Die Mystikerin erkennt sich in dieser Bewegung der Rückkehr, der Nichts-Werdung nicht nur als göttlich (oder gottebenbildlich), sondern als „eins mit Gott“.

Der Mystiker befreit sich in der Eingeburt von der Last des irdischen Menschseins. Es ist ein Zustand des „Nu(n)“: von intensiver, aber aussergewöhnlich kurzer Dauer.

Die Rückkehr, die vielleicht sogar „Einkehr“ heissen muss, ist eine Möglichkeit, die die GERECHTE für den Menschen will. Es ist an dem Menschen, diese – „ledig und frei“ – zu wollen. Es ist eine der Berufungen, für die du geschaffen bist.

Religionen sind nur Hilfestellungen

In meiner Beschäftigung mit theologischem und mystischen Gedenkengut habe ich immer wieder erfahren, wie überflüssig religiöse Institutionen, wie unerheblich religiöse Vorgaben oder Gesetze sind, wenn du dich eingehender, mystisch mit der Transzendenz, mit der ERBARMERIN beschäftigst.

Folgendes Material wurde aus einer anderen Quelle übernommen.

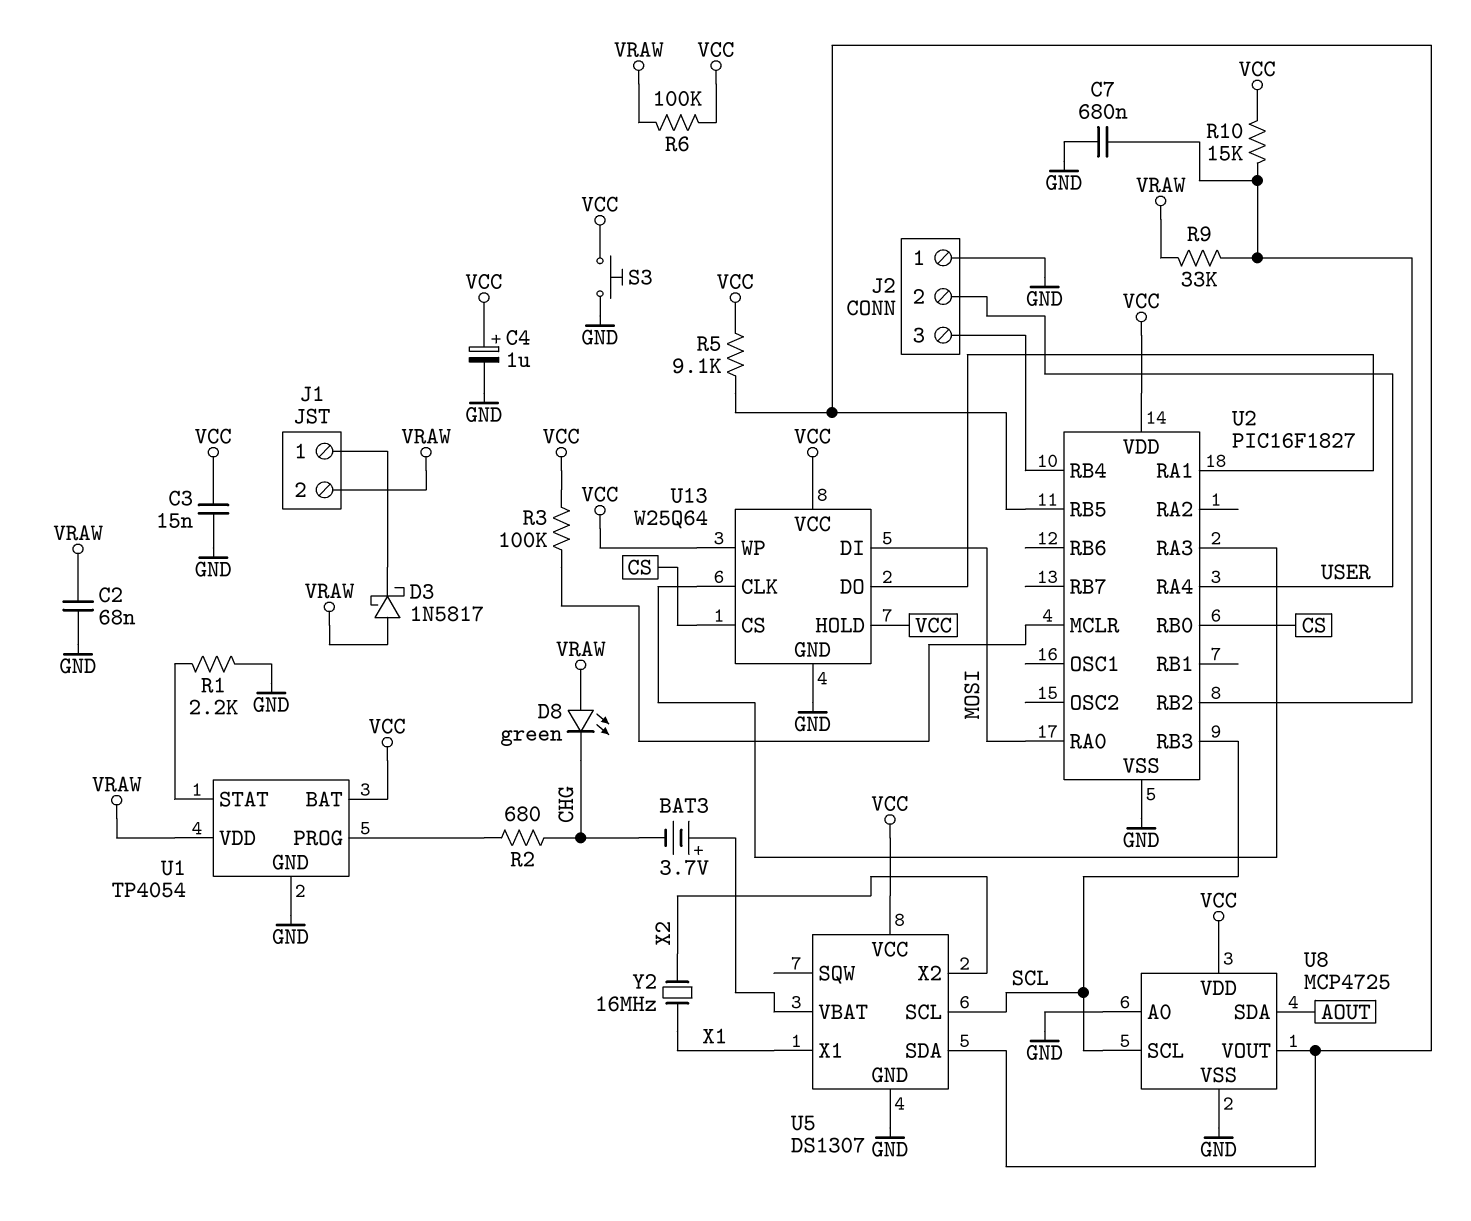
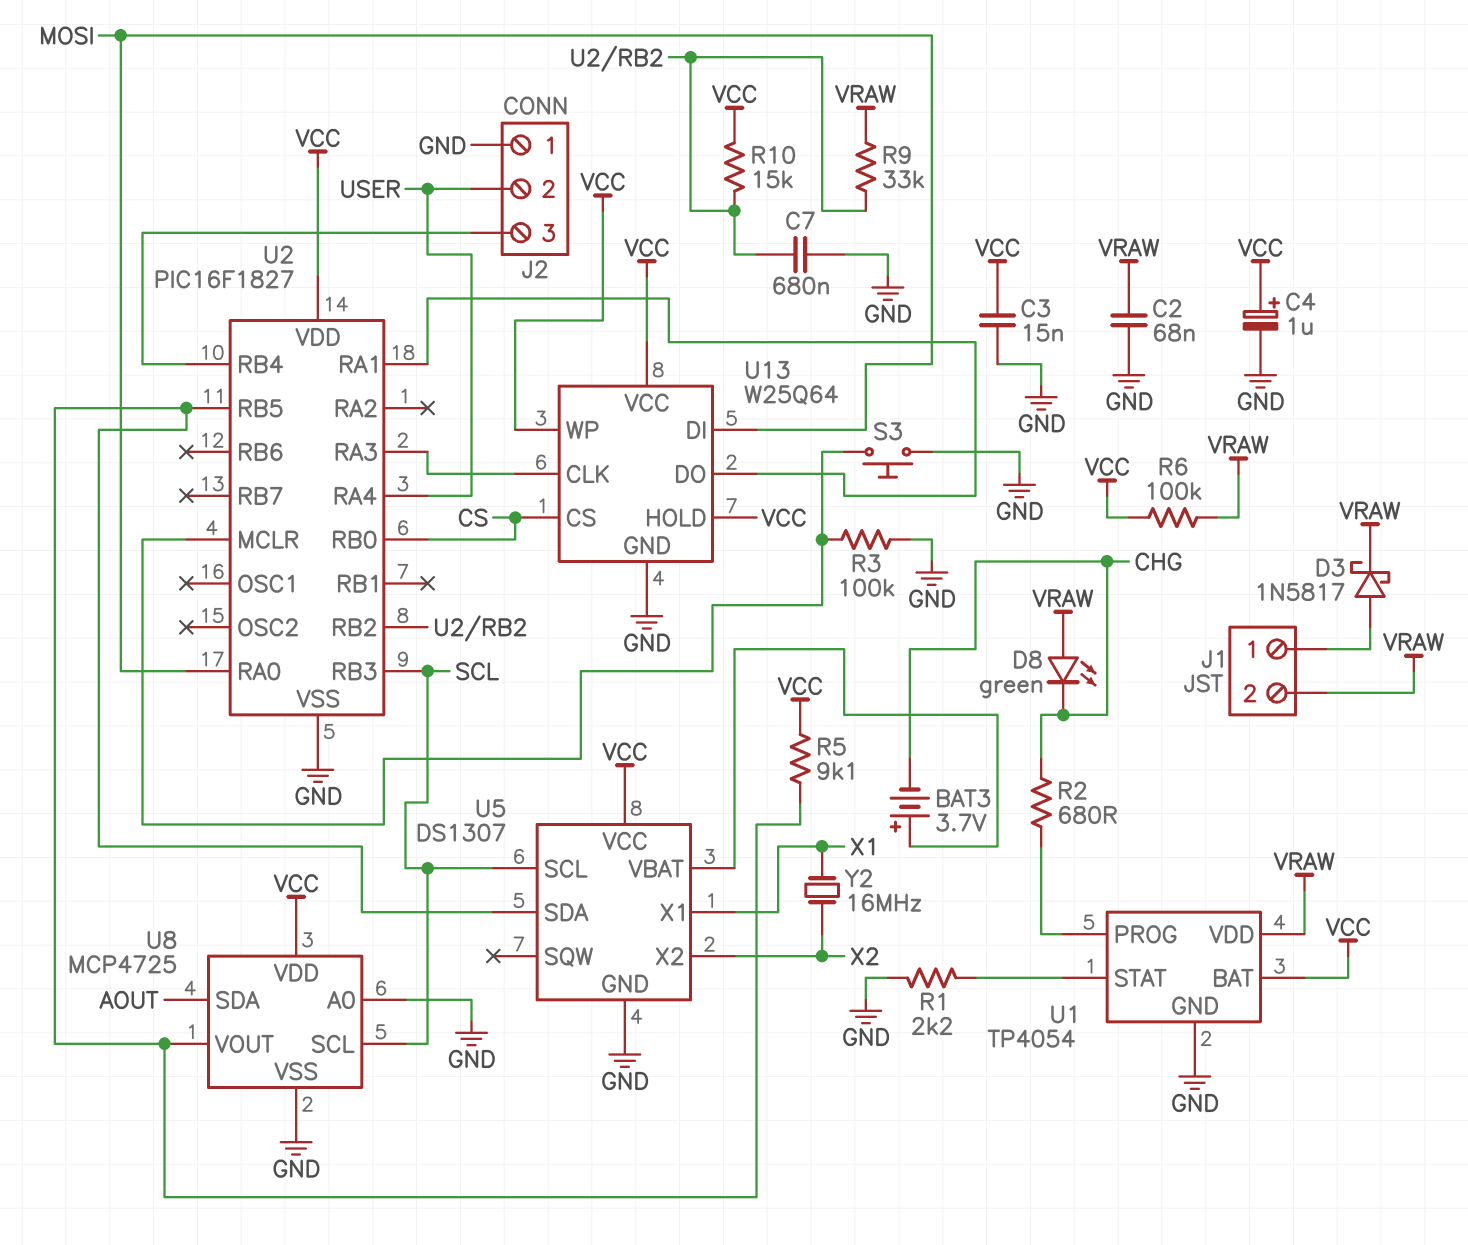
D3: schottky 1N5817 (A VRAW, K J1/1) -> schottky 1N5817 (A J1/1, K VRAW)
R3: 100k (U2/MCLR, VCC) -> 100k (GND, U2/MCLR)
S3: button (GND, VCC) -> button (GND, U2/MCLR)

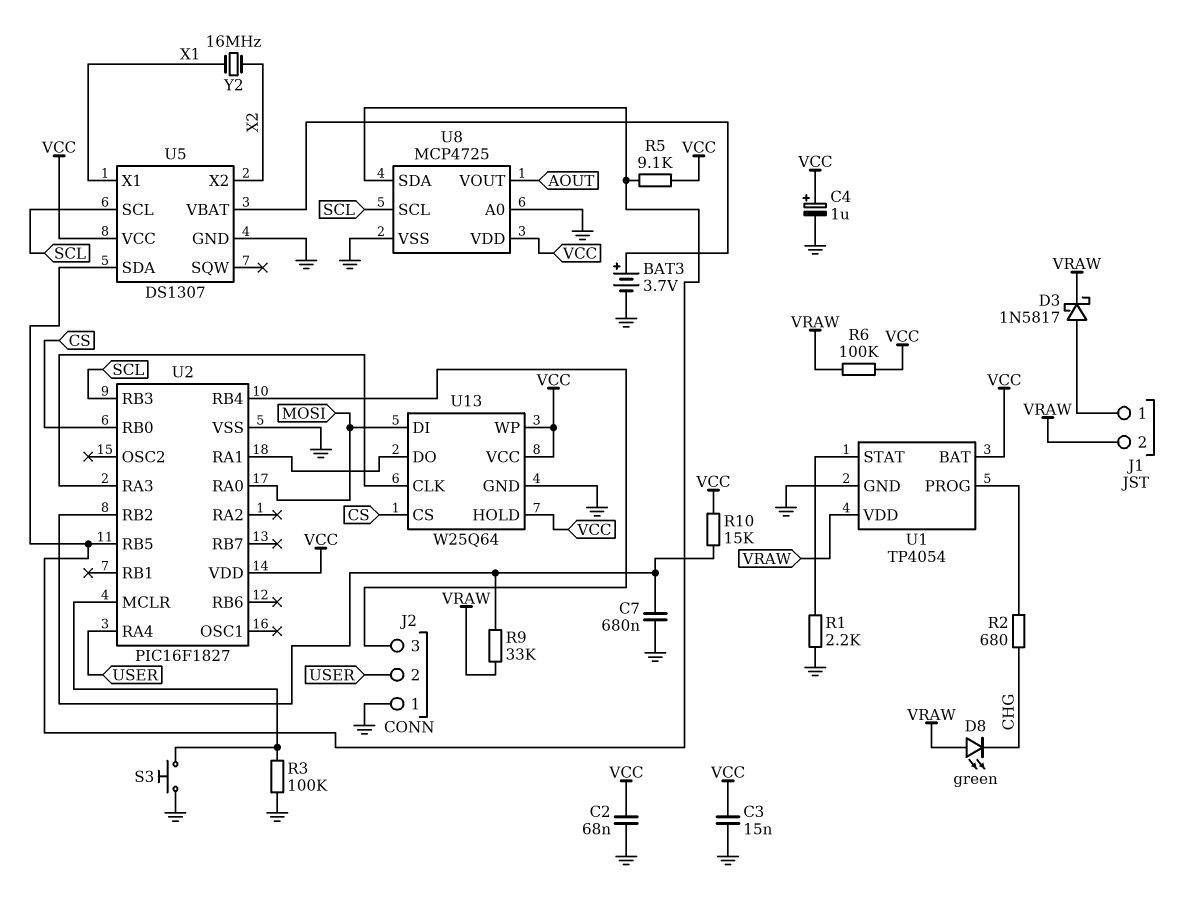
BAT3: 3.7V (plus U5/VBAT, minus CHG) -> 3.7V (plus U5/VBAT, minus GND)
C2: 68nF (GND, VRAW) -> 68nF (GND, VCC)
U8 pin SDA: AOUT -> U2/RB5
U8 pin VOUT: U2/RB5 -> AOUT

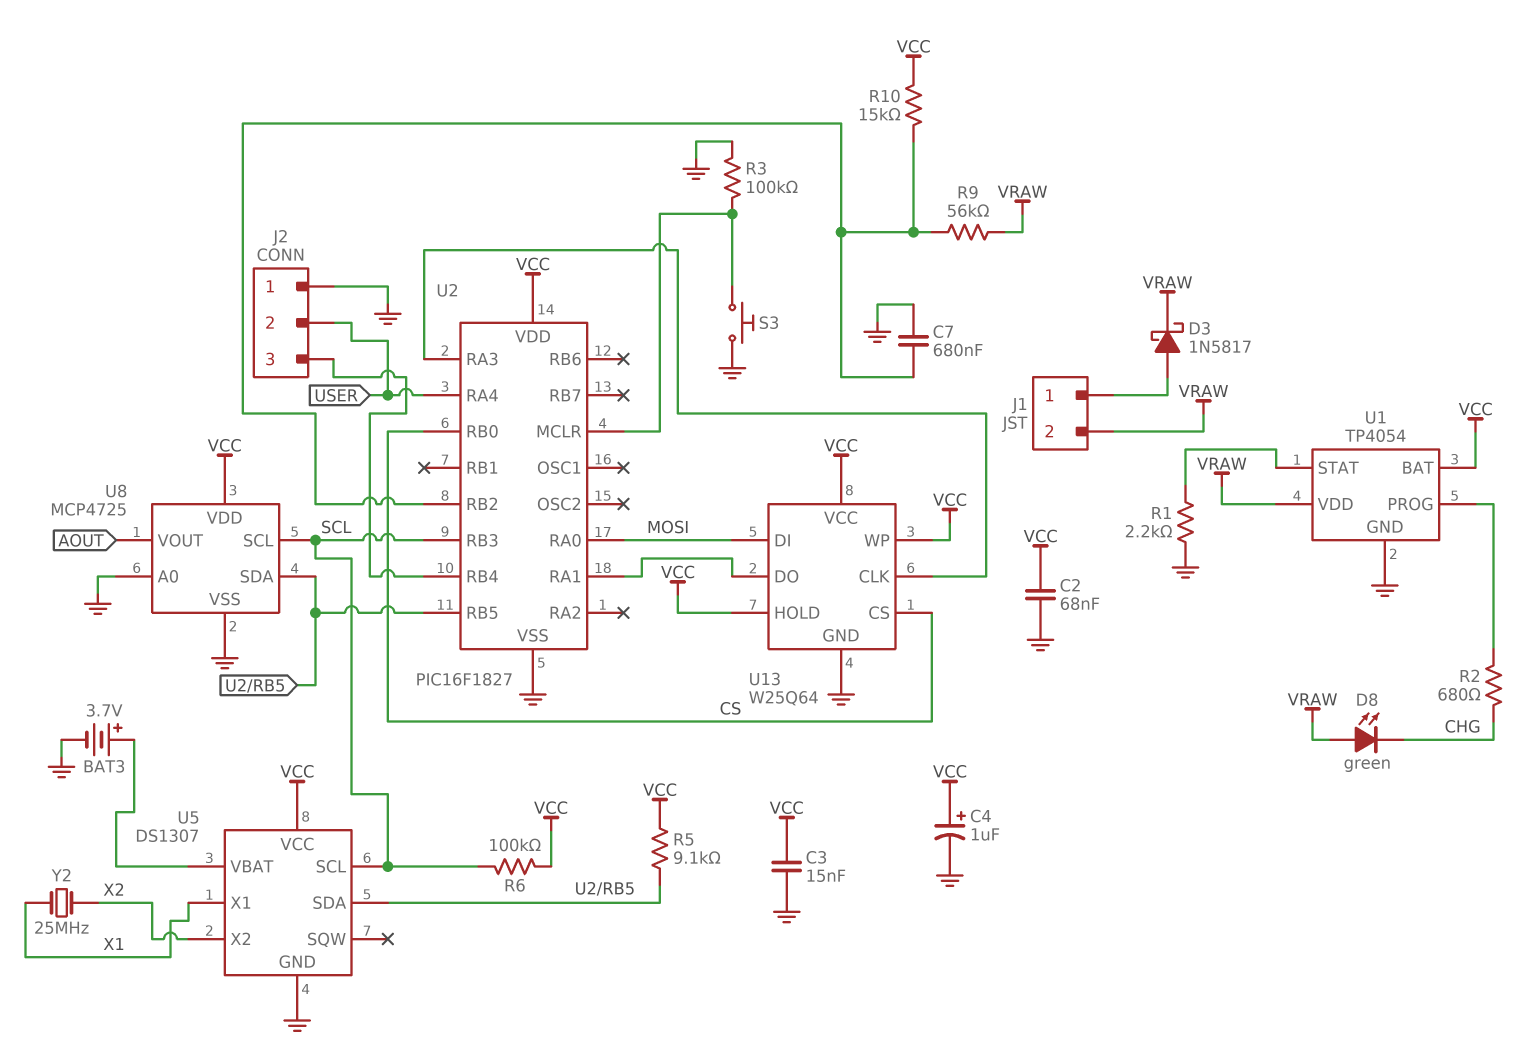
R6: 100k (VCC, VRAW) -> 100k (SCL, VCC)
R9: 33k (U2/RB2, VRAW) -> 56k (U2/RB2, VRAW)
Y2: 16MHz (X1, X2) -> 25MHz (X1, X2)

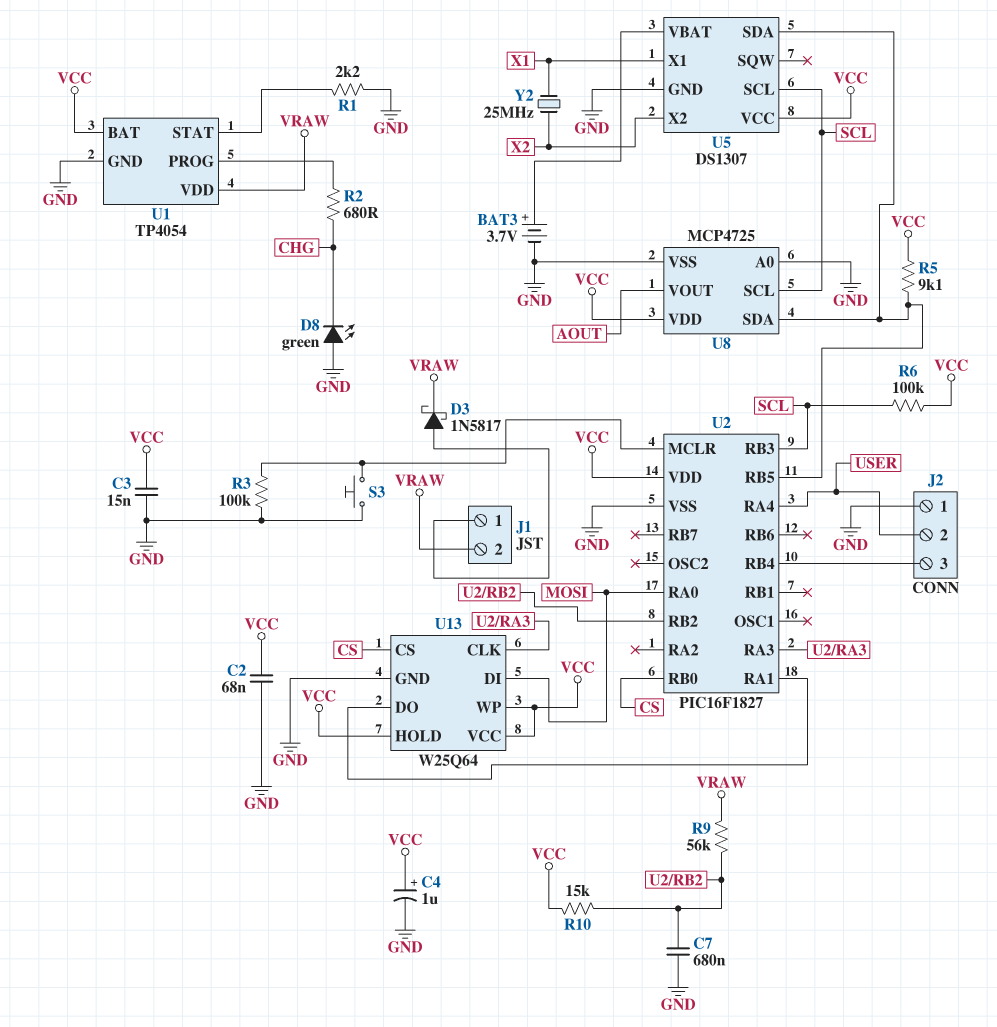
D8: LED green (A VRAW, K CHG) -> LED green (A GND, K CHG)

Dabei ist die menschliche Bewegung in Bezug auf das Übernatürlich zweifach:

  • Verankerung im Diesseits: Deine Aufgabe, deine Berufung ist es, in der immanenten, in der ausweichlich körperlichen Welt Gutes zu tun – im Sinne des GÜTIGEN.
  • Loslösung und Einkehr im Jenseits: Das Jenseits ist ein Zustand, in dem du als Mensch mit G_TT eines Sinnes und eines Willens sein kannst, was deine geschaffene, an das Etwas gebundene Existenz jedoch auf die Dauer gefährdet, ja zerstört, auflöst, weil du als Geschaffener nichts im Nichts, im Ungeschaffenen verloren hast.

Diese beiden Bewegungen finde ich in allen Religionen. Sie sind allgemein-menschlich, universell.

Wenn du Gesetze brauchst, wenn du konkrete Erscheinungsformen des Transzendenten brauchst (wie den Namen „VATER“), dann orientiere dich an den institutionalisierten Religionen.

Doch wisse, dass die „Orte Seiner Herrschaft“ (Ps 103, 27) mannigfach und mannigfaltig sind – und immer über diese irdische, werk- und bildgebundene Gefängniswelt, in der du leben musst, erhaben.